The Mallku Will Live on in the Anti-colonial Struggle

By Carlos Aznarez on January 20, 2021

El Mallku, photo: El Foro

Felipe Quispe, who was nicknamed El Mallku by those from below, has died. That is, “spirit of the mountains” or “the lord of great heights”.

One of the most powerful leaders of rebellious Bolivia, a country where there is no shortage of examples of men and women who have fought against colonialism and it’s predatory and slave-like practices, has departed.

An internationalist revolutionary, Quispe gave his wisdom in the ranks of the FMLN in El Salvador and the Guerrilla Army of the Poor (EGP) in Guatemala.  In Bolivia in the 1980s he founded the political organization Ayllus Rojos and was a leader of the Federation of Peasant Workers. An Aymara guerrilla who honored the legacy of his ancestors, he proclaimed the path of armed struggle so that the indigenous masses could achieve the government that had been permanently denied to them by the white minority. In 1990 he took up arms with other peasants in the ranks of the Tupac Katari Guerrilla Army. This insurgent patriotism was unsuccessful and cost El Mallku five years in prison.

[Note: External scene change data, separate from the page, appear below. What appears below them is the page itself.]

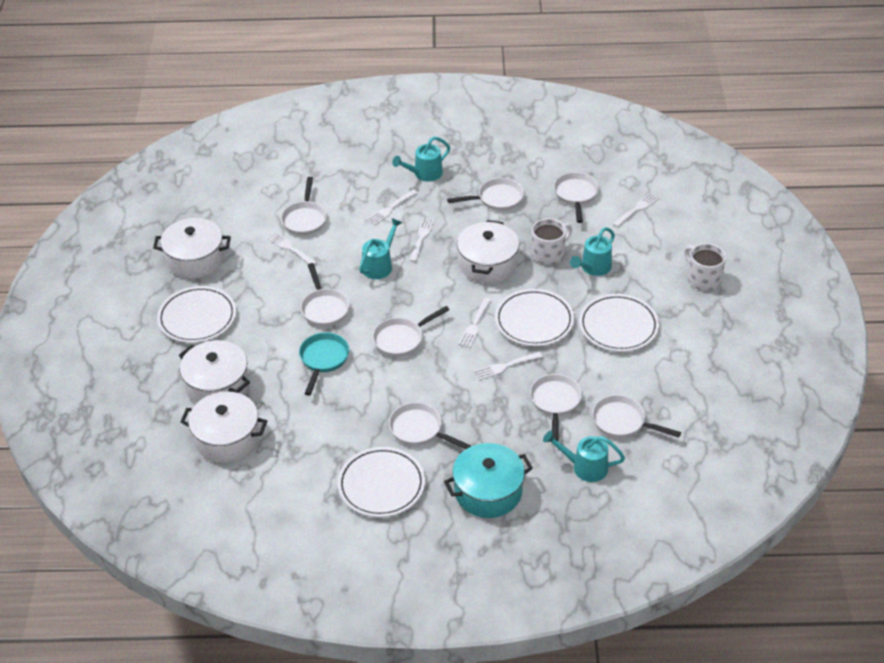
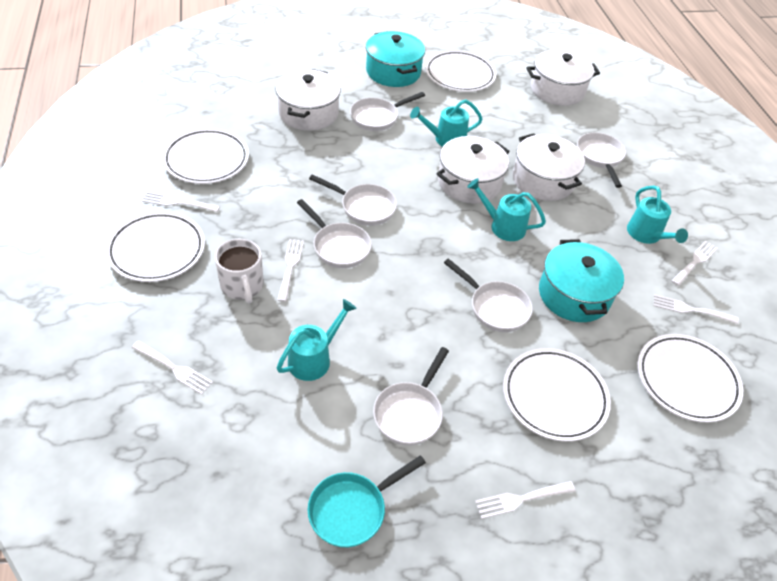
turquoise pot: 1 -> 2
white mug: 2 -> 1
white pan: 8 -> 6
white plate: 4 -> 5

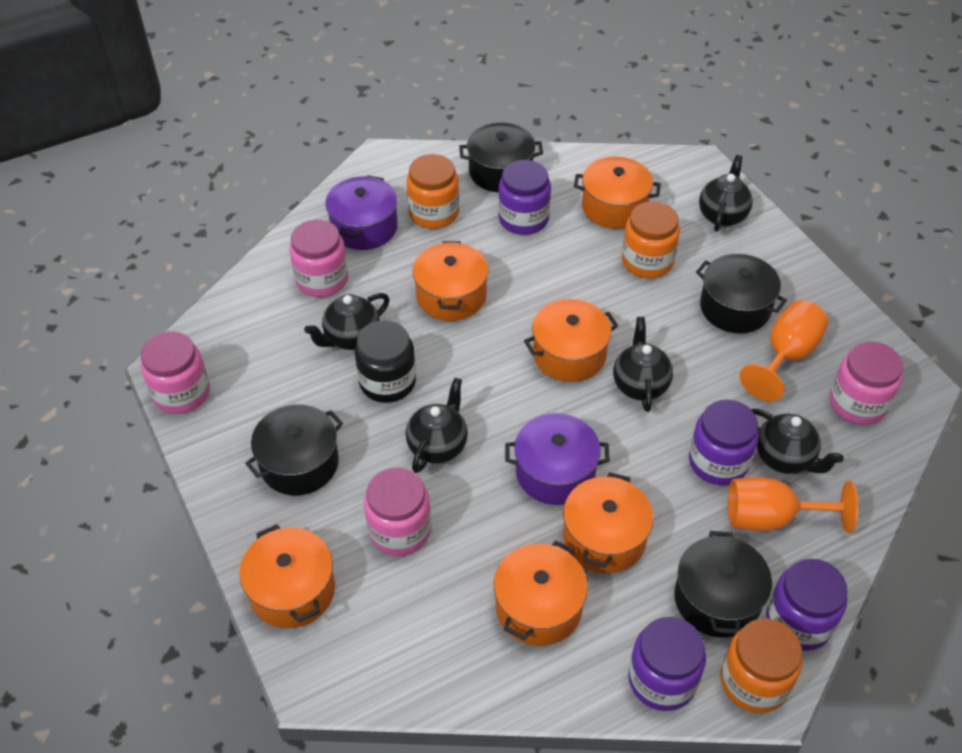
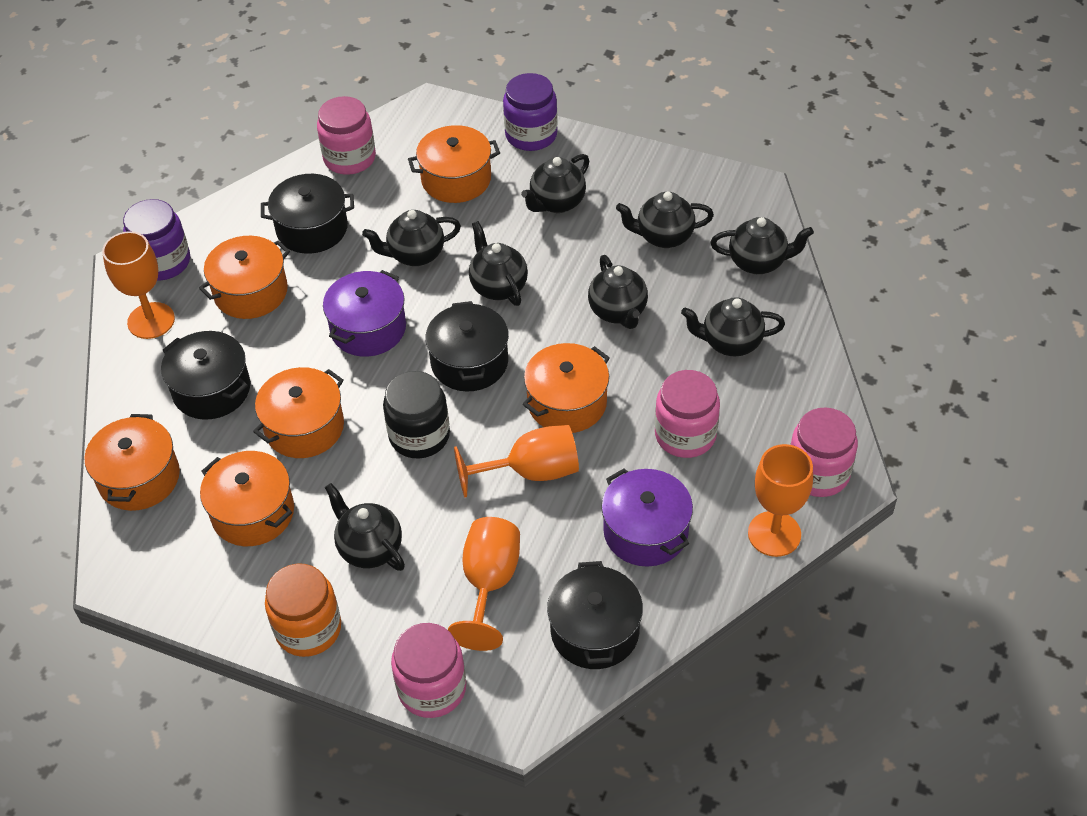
black teapot: 5 -> 8
orange goblet: 2 -> 4
orange jar: 3 -> 1
purple jar: 4 -> 2

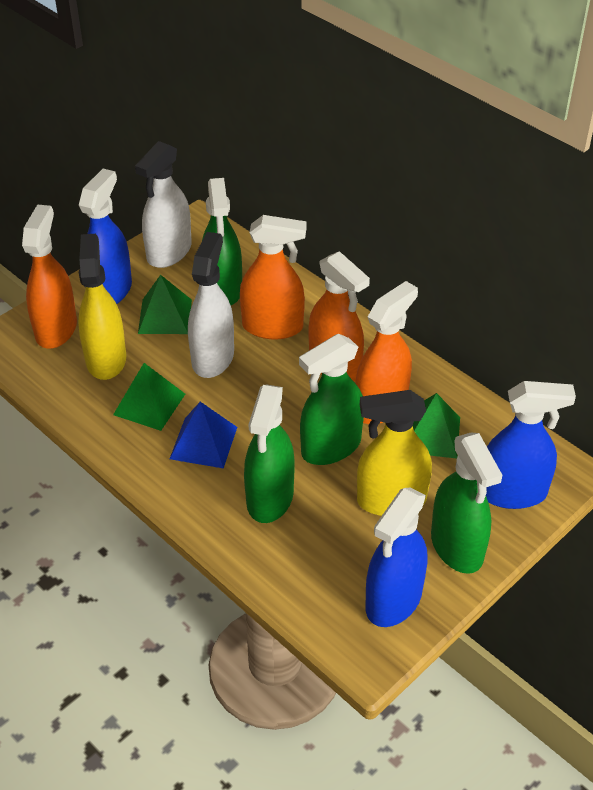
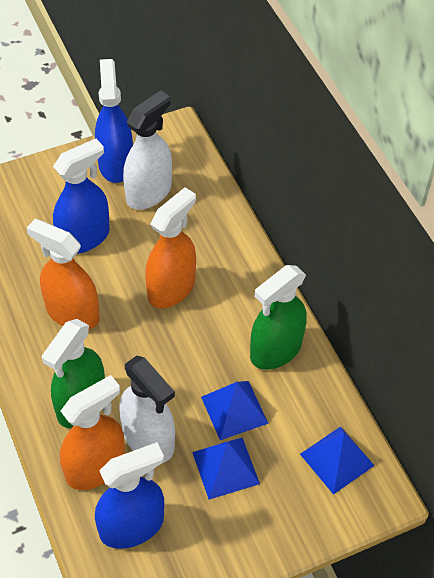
blue pyramid: 1 -> 3
green pyramid: 3 -> 0
green spray bottle: 4 -> 2
orange spray bottle: 4 -> 3
yellow spray bottle: 2 -> 0

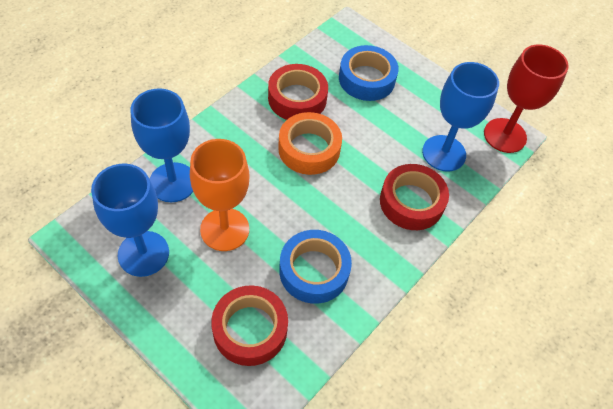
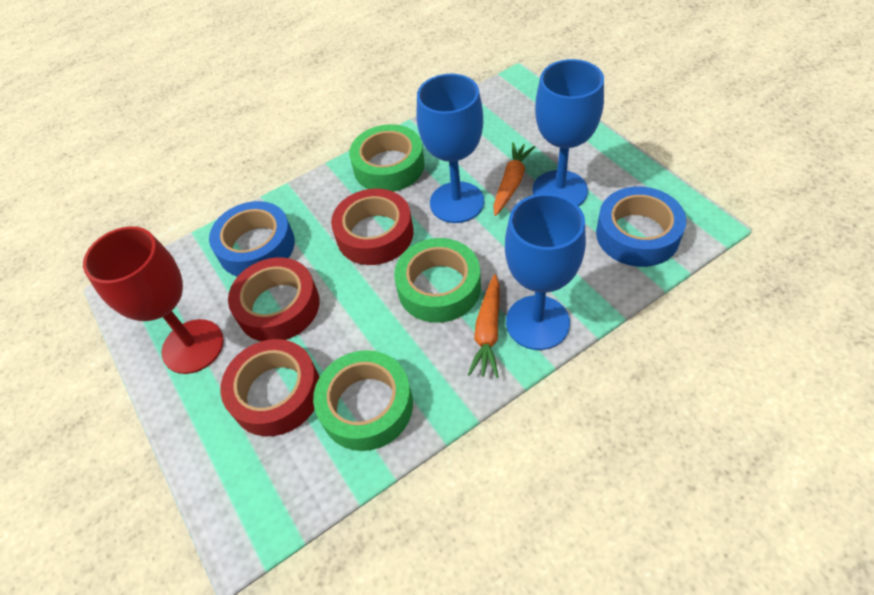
green tape: 0 -> 3
orange carrot: 0 -> 2
orange goblet: 1 -> 0
orange tape: 1 -> 0

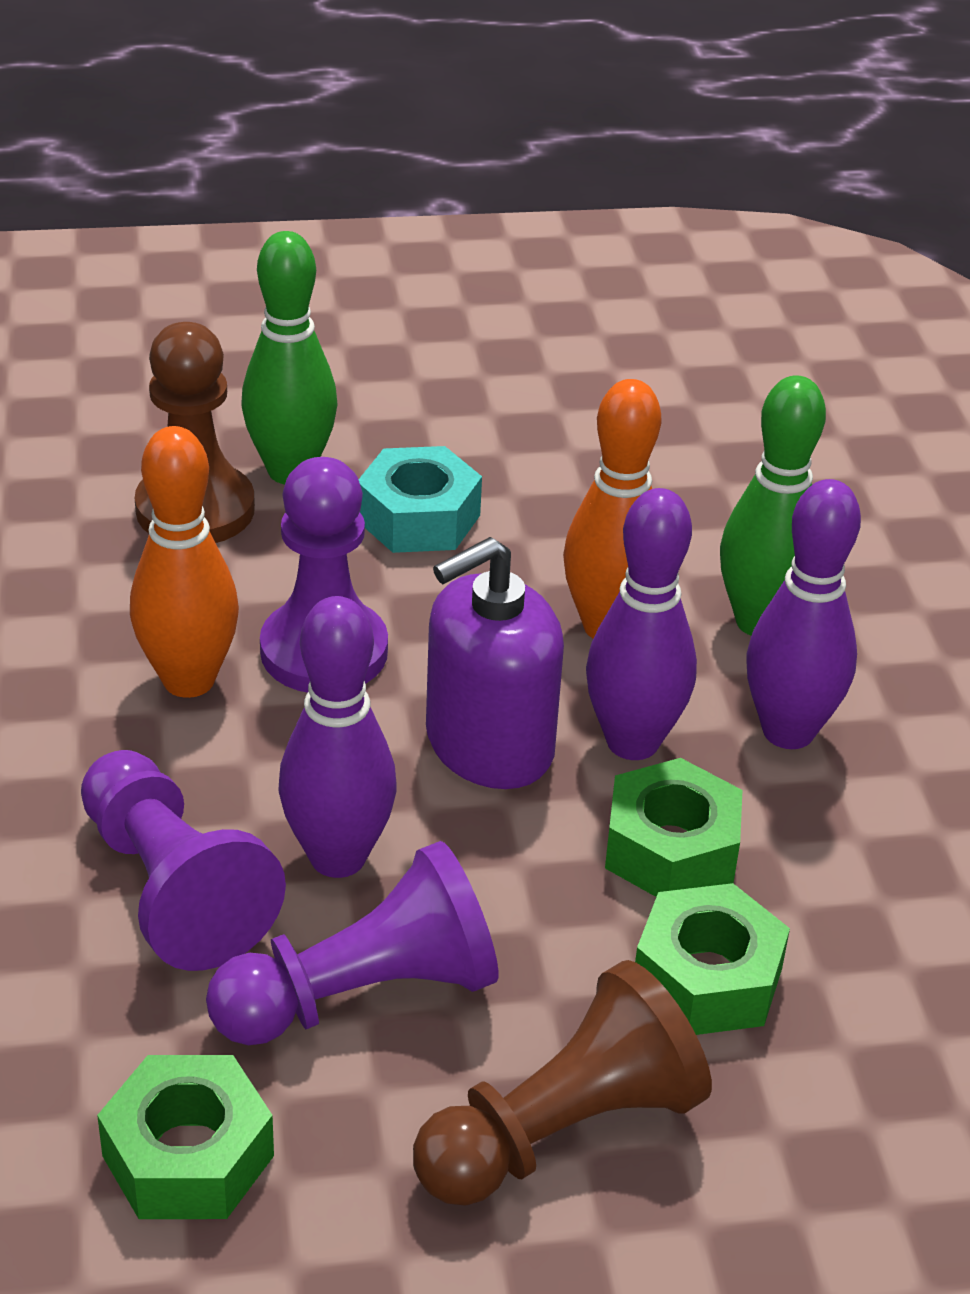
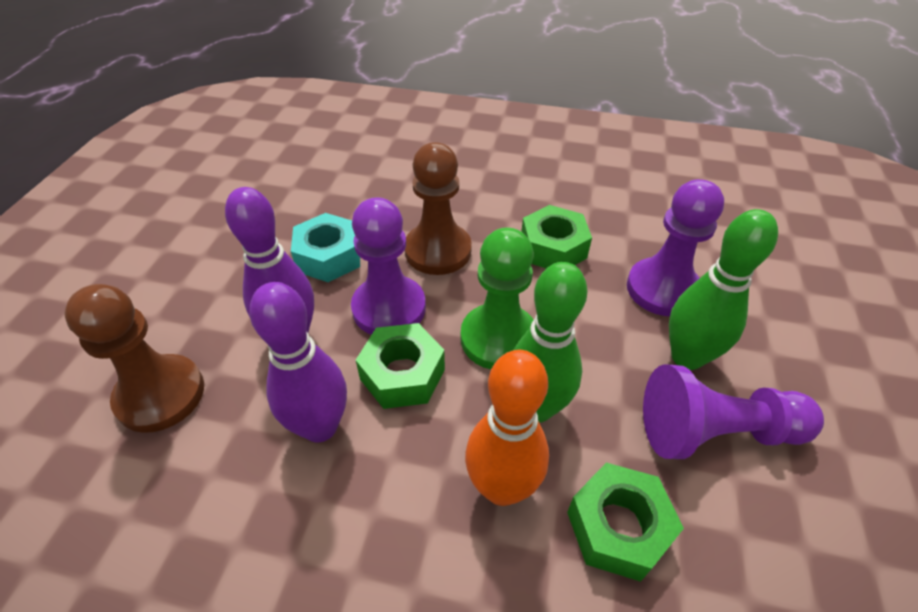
green pawn: 0 -> 1
orange bowling pin: 2 -> 1
purple bowling pin: 3 -> 2
purple soap dispenser: 1 -> 0

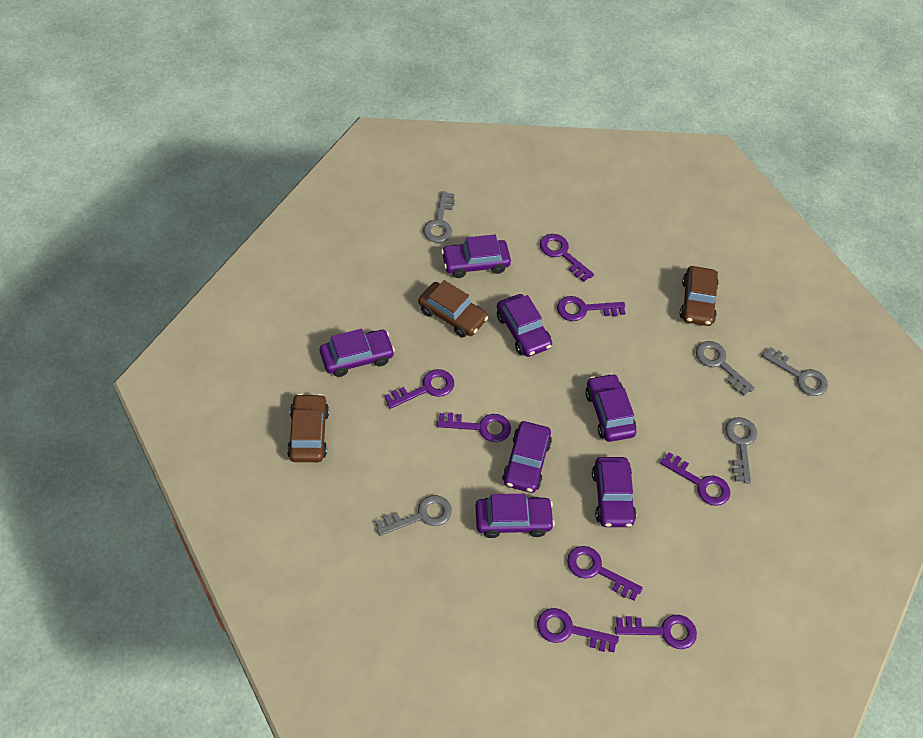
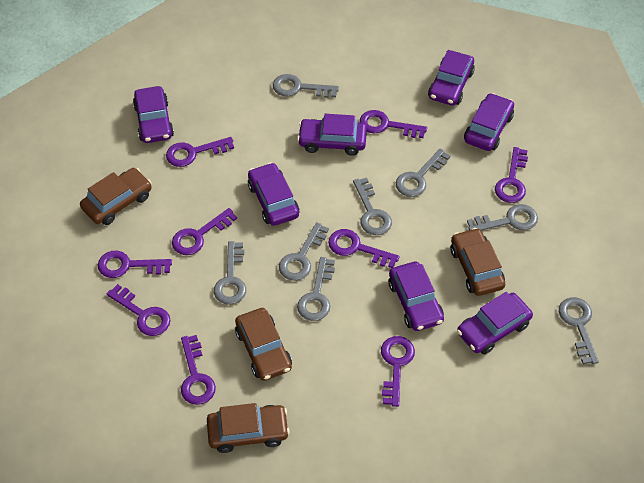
brown car: 3 -> 4
grey key: 5 -> 8
purple key: 8 -> 9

He never gave up fighting for the poorest of his people. As one of the top leaders of the Labor Confederation of Peasant Workers of Bolivia, as a member of the Indigenous Movement Pachakuti or as an ordinary combatant, he never stopped practicing direct action or organizing the necessary response to both military dictatorships and right-wing governments. He hated the new colonizers and those who courted them, and in this he was implacable with those who infiltrated the popular ranks with the poison of teachings and practices that had little to do with rescuing the wisdom of Pachamama.

During Evo’s term in office, he was a harsh critic of certain movements that he characterized as reformist, placing the accent of his anger, as was the case with Comandante Chato Peredo, on the administration of, among others, his former Katarista guerrilla comrade, Alvaro García Linera.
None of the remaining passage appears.